Sunday, October 27, 2013

Under the Tuscan Sun

This morning we walked through the busy Saturday morning market at Rialto Mercato and cruised through the mist on the Grand Canal to board our train for Florence.  We were both sad to leave, as always, and there are still so many places that we had wanted to visit.


We had tickets on the new privately run, high-speed "Italo" train which has been operating for just over 12 months and it was fantastic.  They have their own lounge at Venice station and the train was very new, very comfortable, with free wifi, lots of well-dressed professional cabin staff serving fantastic coffee etc and very fast - we cruised through the countryside at 300km/hr.

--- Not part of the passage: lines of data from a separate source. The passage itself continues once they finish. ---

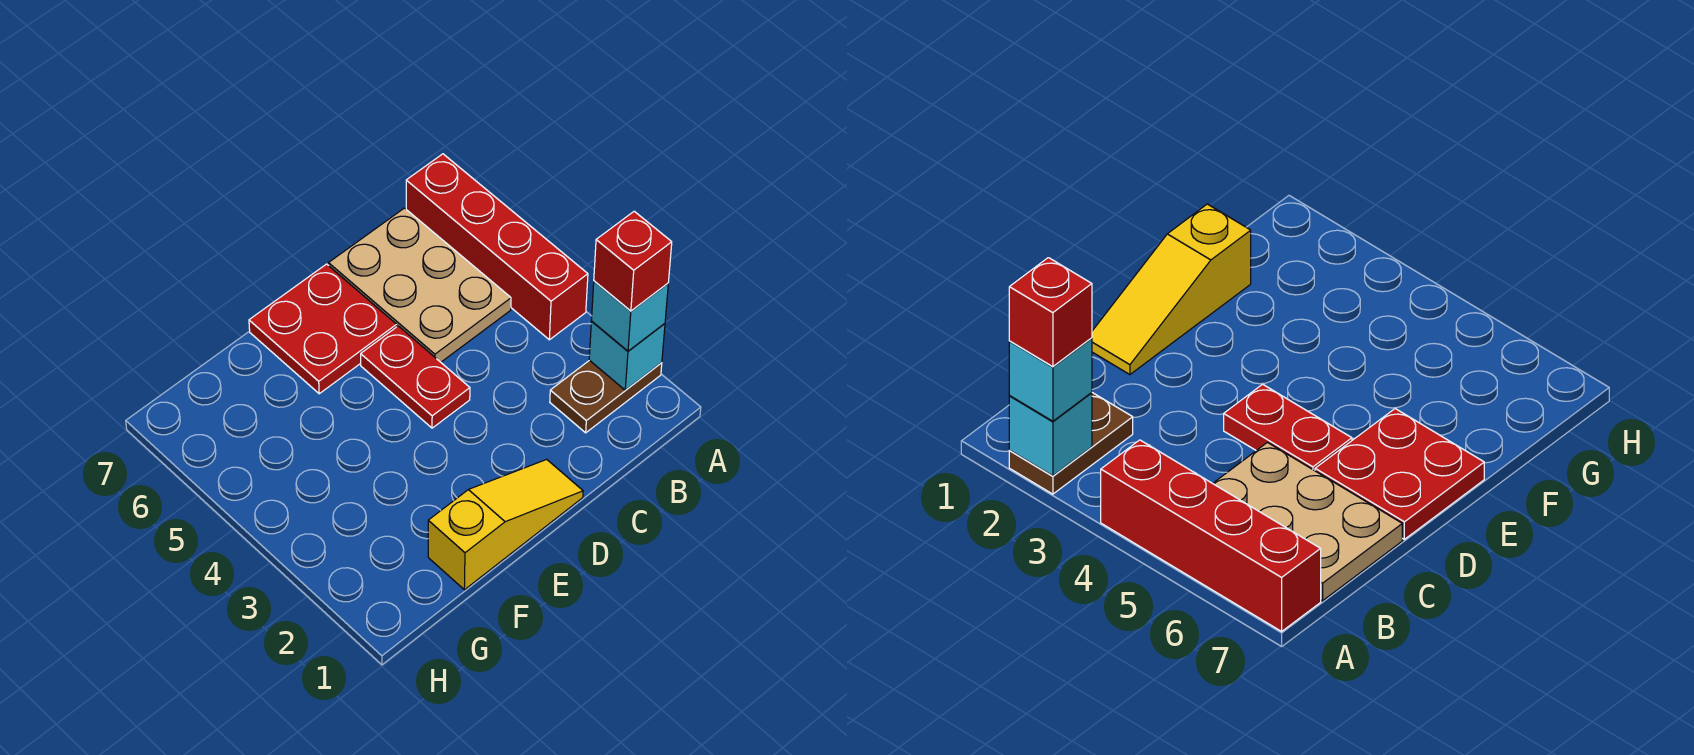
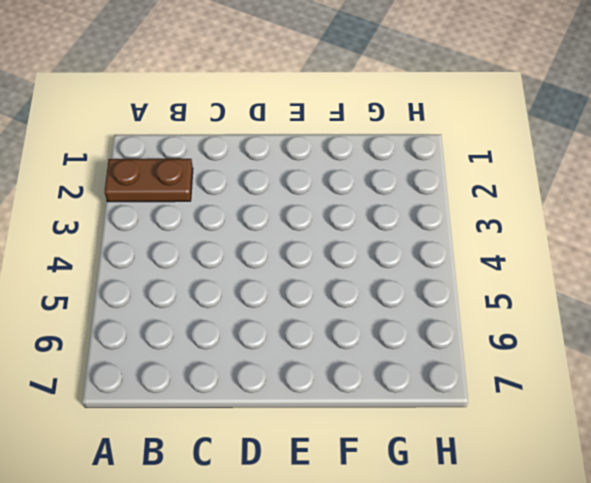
none -> red brick A4:A7 level 1
none -> tan plate B5:C7 level 1

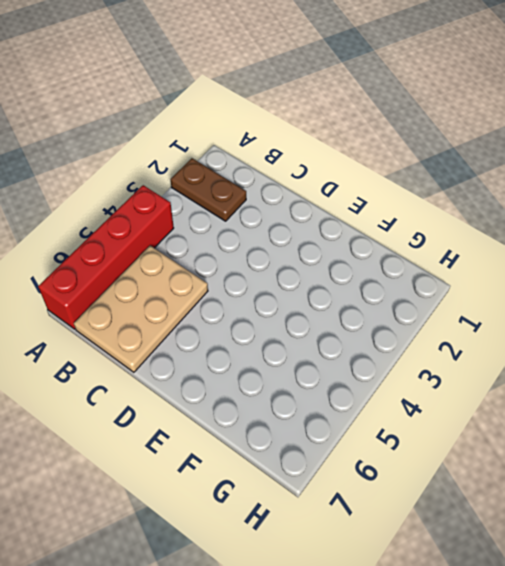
none -> yellow slope D1:F1 level 1 top F
none -> red plate D4:D5 level 1

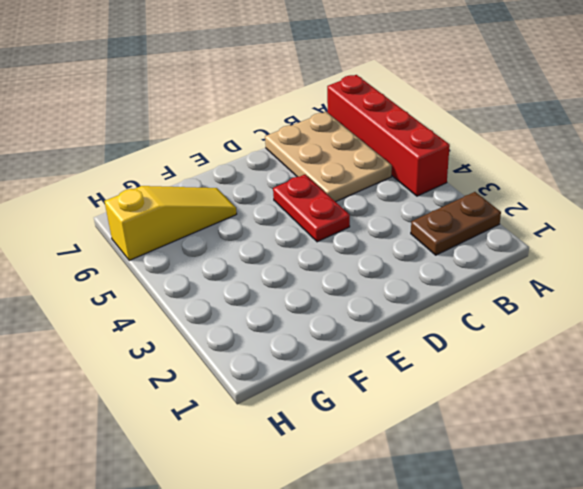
yellow slope F6:H6 level 1 top H -> yellow slope D1:F1 level 1 top F
none -> red plate D6:E7 level 1
none -> cyan brick A2 level 2

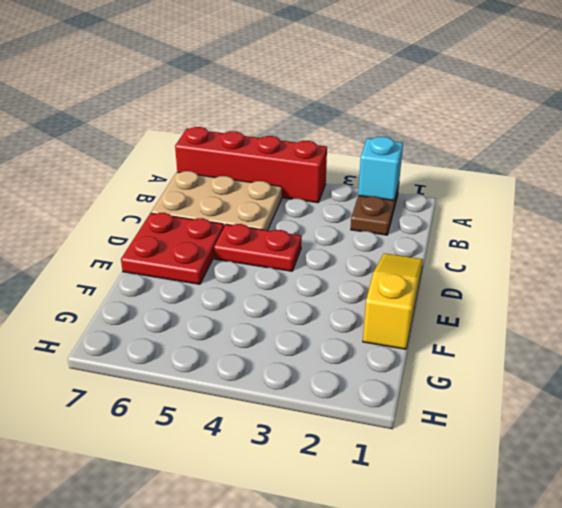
none -> cyan brick A2 level 3
none -> red brick A2 level 4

We arrived in Florence after only 2 hours and had to walk what was said to be a short distance to the Europcar rental office!  After a bit of a false start, armed with my downloaded Michelin walking guide and map, and a visit to a nearby hotel to seek additional help (I told the concierge that we would stay there next time we're in Florence), we finally made it to Europcar at about 12:40.  And guess what, as of 5 days ago, they now close at 12:30 on Saturdays instead of 4:00, and don't open again until Monday mornings!  After several phone conversations and text messages with Frank, our ever-helpful travel agent, and lunch on the footpath at a swish, modern cafe nearby, we finally jumped into a taxi and collected our car from Florence airport.

Then a 2 hour drive to Cortona to meet our landlord and move into our beautiful cottage.  The cottage is right in the middle of the action in this exquisite hillside village, we have a large cottage garden, 5 large rooms, all tastefully decorated with very solid antique furniture (no Ikea or Carrefour items here), lovely paintings, fantastic books, a romantic 4 poster-bed, beautiful linen etc etc.  It could not be better.


I brought our copy of "Under the Tuscan Sun" with me, because it was written in Cortona, and Brian has been re-reading it over the last couple of days.  Our landlord told us that the author, Frances Mayes, divides her time between here and San Francisco. We had parked our car outside our cottage to offload our luggage in a "no parking" bay with the hazard lights flashing.  Our landlord left telling us that we'd better move our car fairly soon because the local constables could fine us, and while I was grabbing my handbag and changing my glasses, Brian stood by the car waiting for me.  A well dressed American woman of about his age walked by and gave him the same advice about the need to move the car fairly promptly.


After we'd parked the car in a small carpark just down the hill, we walked about 100 metres from our cottage to the main street leading to the piazza to do a bit of food shopping and to book a restaurant for dinner - and sat at an outside cafe in the little piazza for some cold Italian beer.  It is the most exquisite, elegant little town, with fantastic shops, galleries, bars and cafes everywhere and we cannot wait to explore the whole town tomorrow.  We brought our shopping back to the cottage and did a bit of unpacking and I checked the internet for images of Frances Mayes - and Brian is certain that she is the woman who warned him about not parking for too long in the no-parking bay.

Our dinner was fabulous - home-made tagliatelle with porcini mushrooms, scallopini limone (reminded me of Sunday nights at the Capri in Freo), coffee and a jug of local red wine - served by a gorgeous middle-aged Italian waiter.  And the only negative about Cortona?  Everyone speaks English!!  I order things in Italian - they seem to understand me perfectly but then answer me in English.  I'm tempted to say that I don't understand English but I'm not yet at the stage to be able to pull that one off - maybe in another 3 years or so?

So back home where we sat in our living room, cuddled up on one of the sofas with a glass of wine each and watched the "Under the Tuscan Sun" dvd that was on the bookshelf.  Beautiful images of Cortona, and some of Siena and Positano as well - but the movie?  Absolute rubbish - unless you're interested in the scenery!